Holy Interruption
Recently, I have spent some time with St Benedict’s Toolbox, a book written by Jane Tomaine. I am not sure there is a more helpful resource anytime one wants to hone skills and craft a meaningful rule of life, but now, well, now I would say my engagement with the book is a gift!
While I am particularly drawn to sections on obedience and remaining and stability, I was also struck by the question raised about “interruptions”. Monday night there was an interruption, yet again, when the President had the way violently and ruthlessly cleared to stage a photo-op at St John’s Episcopal Church. Holding the most sacred text his message of force was taken to the grounds of a sanctuary. No prayer.
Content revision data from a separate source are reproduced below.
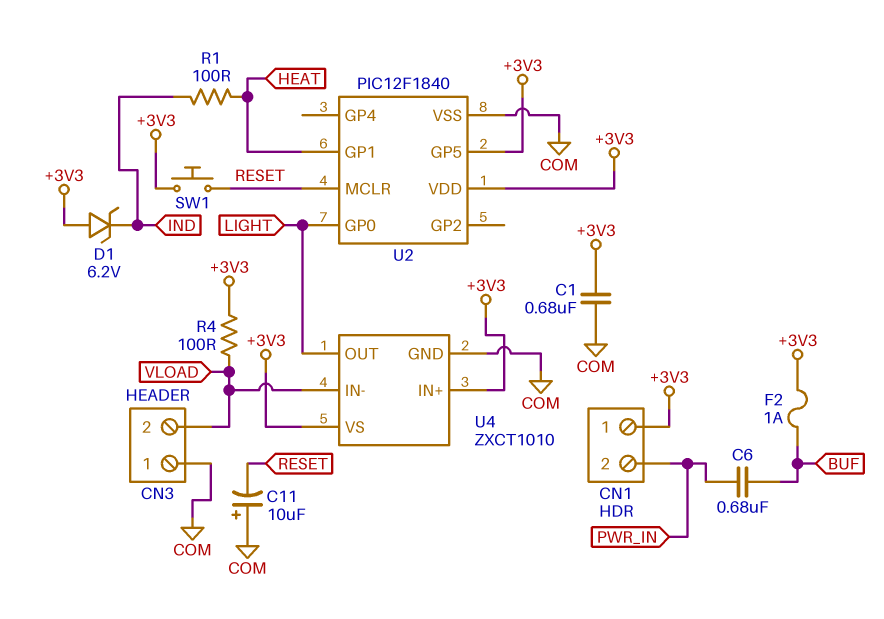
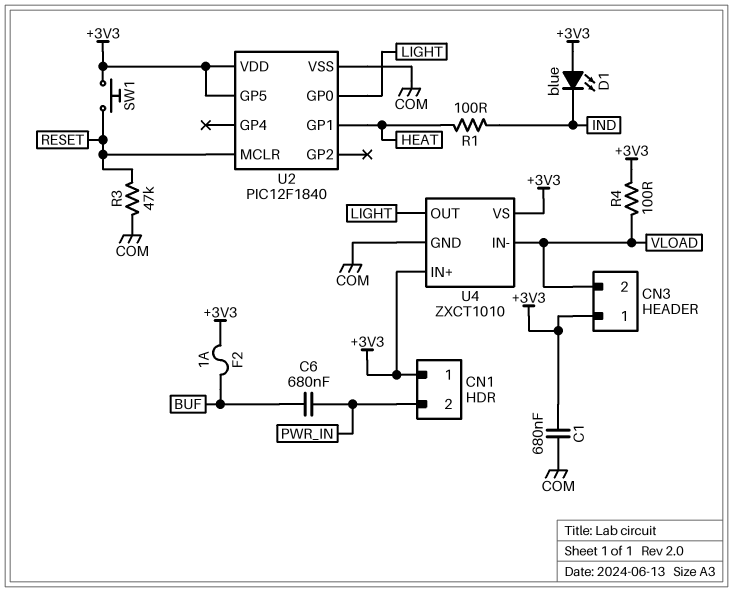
C11: 10uF (plus COM, minus RESET) -> none
CN3 pin 1: COM -> +3V3
D1: zener 6.2V (A +3V3, K IND) -> LED blue (A +3V3, K IND)
R3: none -> 47k (COM, RESET)

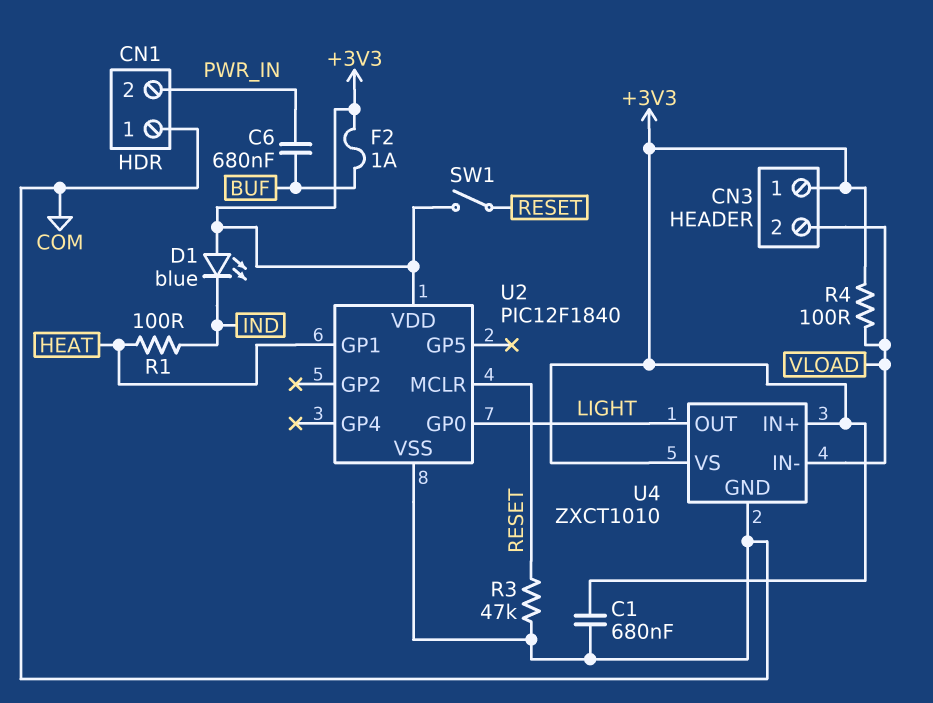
CN1 pin 1: +3V3 -> COM
SW1: button (+3V3, RESET) -> switch (+3V3, RESET)
U2 pin GP5: +3V3 -> none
As my rage and disgust lifted yesterday morning, albeit slightly, I remembered interruptions, cracks in stability, cracks in status quo. Some are holy; some are not. I believe the interruption at St Johns itself was not holy. AND I believe the response caused a most holy response. Faith can transform secular and even horrific events into holy and meaningful moments. The question becomes less about right and wrong and more about where is God in it? A holy pause, a listening for the still small voice, can take erratic behavior into the intentional considerate mode.
I am not talking about justification or rationalization.
I am talking about going deeper with contemplation in the midst of fear, anger, and disgust. I am talking about the praying of the Serenity Prayer to refocus on that which we can control. We can name it. We can speak truth to power. We can lament and mourn and protest.
It is then that an interruption becomes holy as it is drenched with prayer and faith, as it invokes the Holy Spirit.
While I do not suggest that any of these dangerous pandemic responses are wanted or needed, I do suggest that we can always find God in the midst of them. God outraged and sad is the accompaniment by Love which we seek and emerges in faithful patience.
Holy interrruptions interrupt our lives but never the endless flow of grace. When an interruption becomes holy it is like an altar call and we drop to our knees, no matter who we are and give thanks for the eternal love.